これにより、インペラクリアランスΔTを、一対の調整プレート60の挿入数の増減によって調整するに際し、ボルト・ナット72の締結状態を緩めるだけで(完全に取り外すことなく)一対の調整プレート60を挿抜可能になっている。
次に、本実施形態の遠心ポンプ100の作用効果について説明する。
本実施形態の遠心ポンプ100によれば、円環状のカバーフランジ40は、切削加工が可能な非熱処理状態の鋼材から形成され、ケーシング本体20の内周面と対向する円筒面40sと、フロントカバー10の外側面と対向する内側面40nと、に円環状のOリング溝41,42がそれぞれ設けられているので、所定の精度でOリング溝41,42を円筒面40s上と内側面40n上に加工できる。
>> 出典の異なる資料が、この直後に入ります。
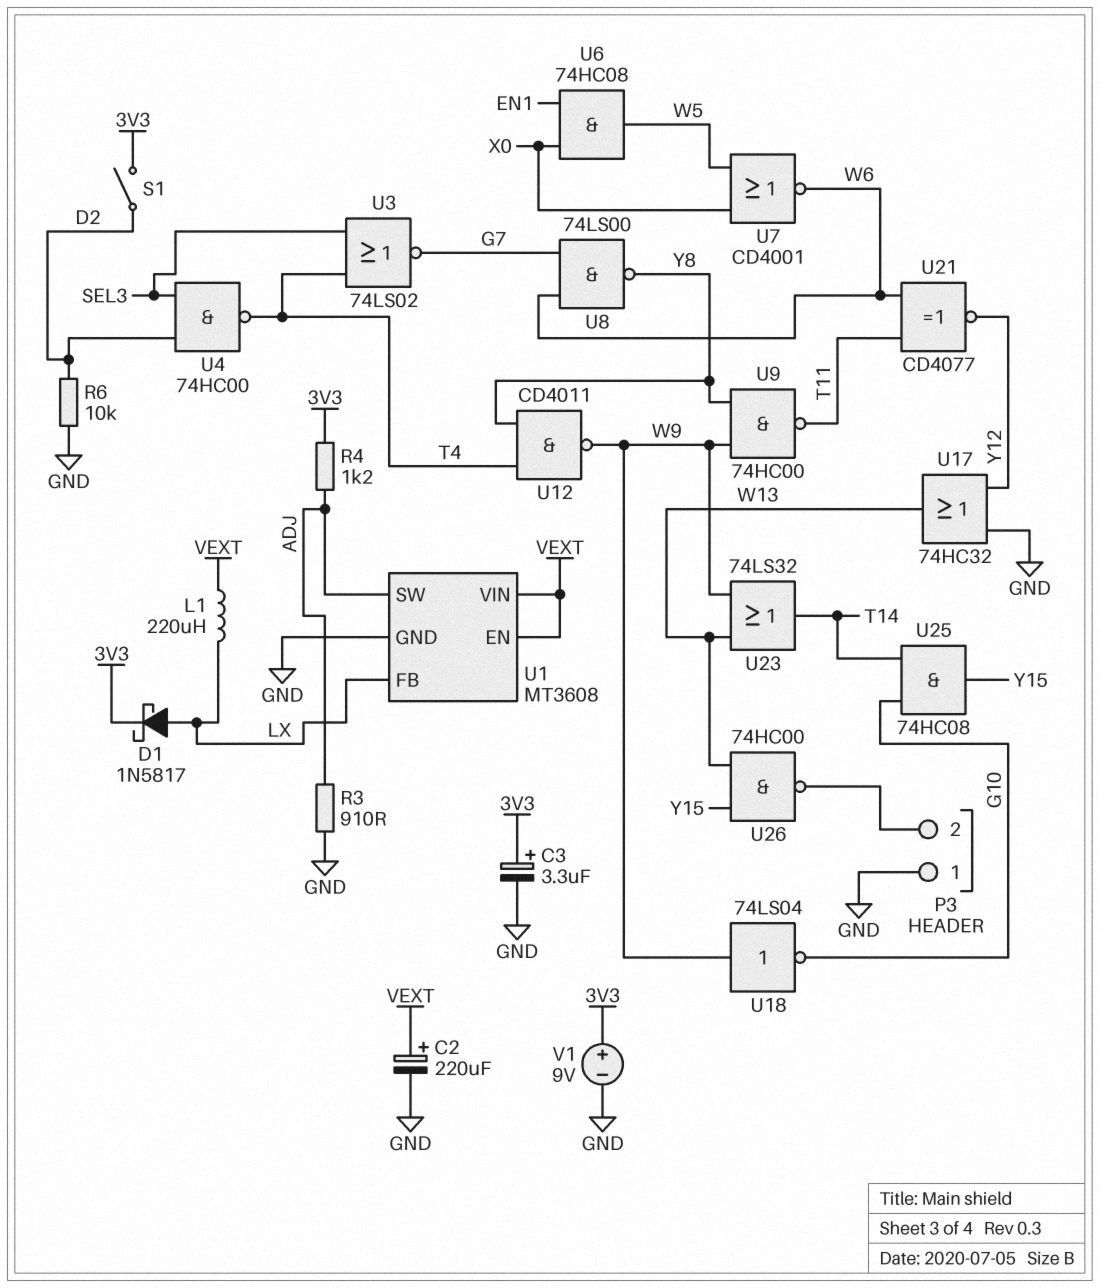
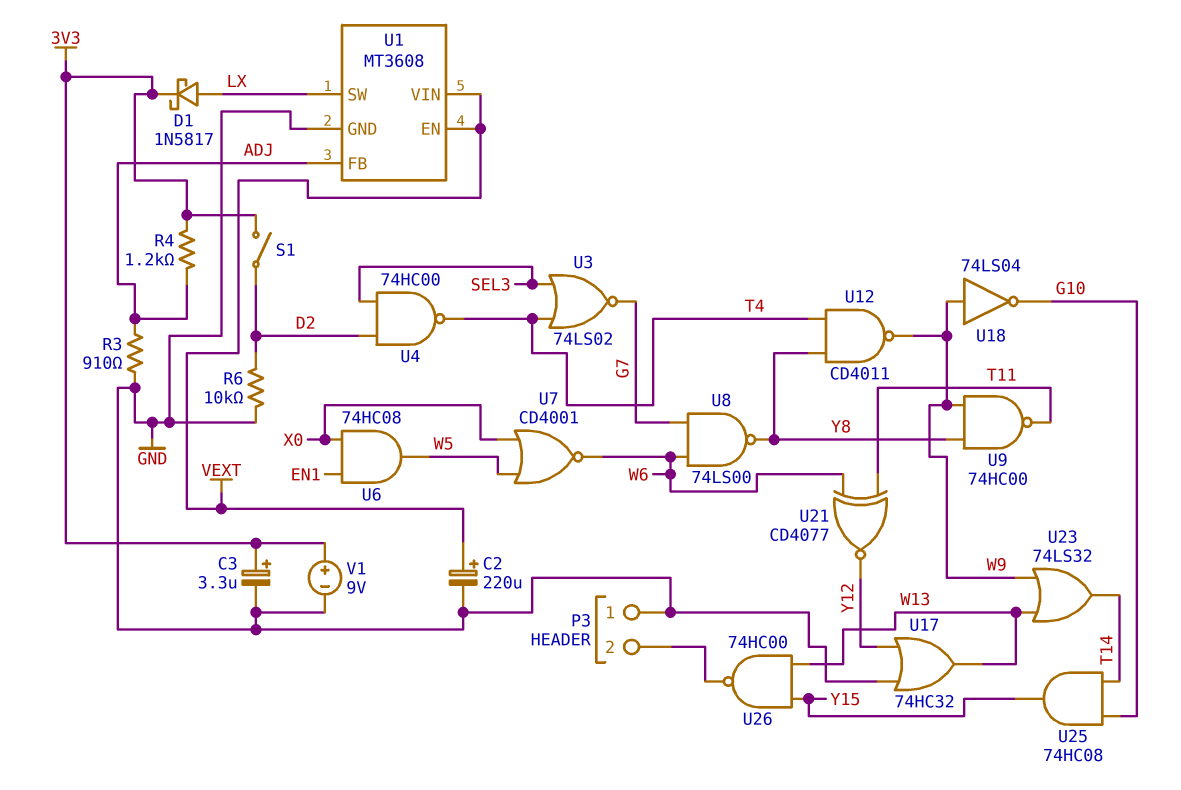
L1: 220uH (LX, VEXT) -> none
U1 pin FB: LX -> ADJ
U1 pin SW: ADJ -> LX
よって、Oリング溝41,42の所定精度での加工を容易とし、耐圧性能を向上させることができる。本実施形態の構成において、従来の2倍以上の耐圧性能を確保できた。
また、本実施形態の遠心ポンプ100によれば、ケーシング本体20に対しては、インロー嵌合部21の内周の角部に、Oリング溝23を加工しているので、加工部位が角部であるため、所定の精度を有する環状のOリング溝23を丈夫なバイトを用いて加工することができる。
また、従来は、図5に示したような、一の環状のシートパッキン160を介装し、そのパッキン幅Wの中心線CLに沿って形成された多数の閉じた装着穴161による装着構造であったため、シートパッキン160を交換するためには、カバーフランジ40とフロントカバー10とを分解する必要がある。
これに対し、本実施形態の遠心ポンプ100によれば、図5に示したような、環状のシートパッキン160に替えて、半円状に二つ割りされた一対の調整プレート60に変更し、ボルト・ナット72のボルトが挿通される装着部61、62、63は、いずれも横の軸線HLの方向に沿って内周側に開口する溝形状になっているので、カバーフランジ40とフロントカバー10とを分解せずに、径方向の左右外側から一対の調整プレート60を挿抜することによって、インペラクリアランスΔTを容易に調整できる。
なお、本発明に係る遠心ポンプは、上記実施形態に限定されるものではなく、本発明の趣旨を逸脱しなければ種々の変形が可能であることは勿論である。
1 フレーム
2 ケーシング
3 駆動軸
4 軸封装置
10 フロントカバー
20 ケーシング本体
21 インロー嵌合部
23 Oリング溝
30 バックカバー
40 カバーフランジ
40n 内側面
40s 円筒面
41 Oリング溝
42 Oリング溝
50 インペラ
51 主板
52 羽根
53 シュラウド
54 装着部
60 調整プレート
61 第一の凹部
62 第二の凹部
63 第三の凹部
71 ボルト・ナット
72 ボルト・ナット
81、82、83 Oリング
100 遠心ポンプ
ΔT インペラクリアランス

Claims (3)

  1. 駆動軸を回転自在に支持するフレームと、該フレームの前方に設けられるケーシングと、該ケーシングの内部に収納されるとともに前記駆動軸の先端に連結されるインペラと、を備え、
    前記ケーシングは、軸方向中央のケーシング本体と、ケーシング本体後方のバックカバーと、ケーシング本体前方のフロントカバーと、フロントカバーに前面側から固定される円環状のカバーフランジと、を有し、
    前記カバーフランジは、切削加工が可能な非熱処理状態の鋼材から形成され、前記ケーシング本体の内周面と対向する円筒面と、前記フロントカバーの外側面と対向する内側面と、を有し、前記円筒面および前記内側面に、円環状のOリング溝がそれぞれ設けられていることを特徴とする遠心ポンプ。
  2. 前記インペラと前記フロントカバーの内面とが対向するクリアランスを調整するための、半円状に二分割された一対の鋼製のプレートが、前記カバーフランジと前記フロントカバーとの間に介装されている請求項1に記載の遠心ポンプ。
  3. 前記バックカバーと前記ケーシング本体とは、インロー嵌合によって相互に嵌め合わされ、
    前記ケーシング本体のインロー嵌合部の内周の角部に、円環状のOリング溝が加工されている請求項1または2に記載の遠心ポンプ。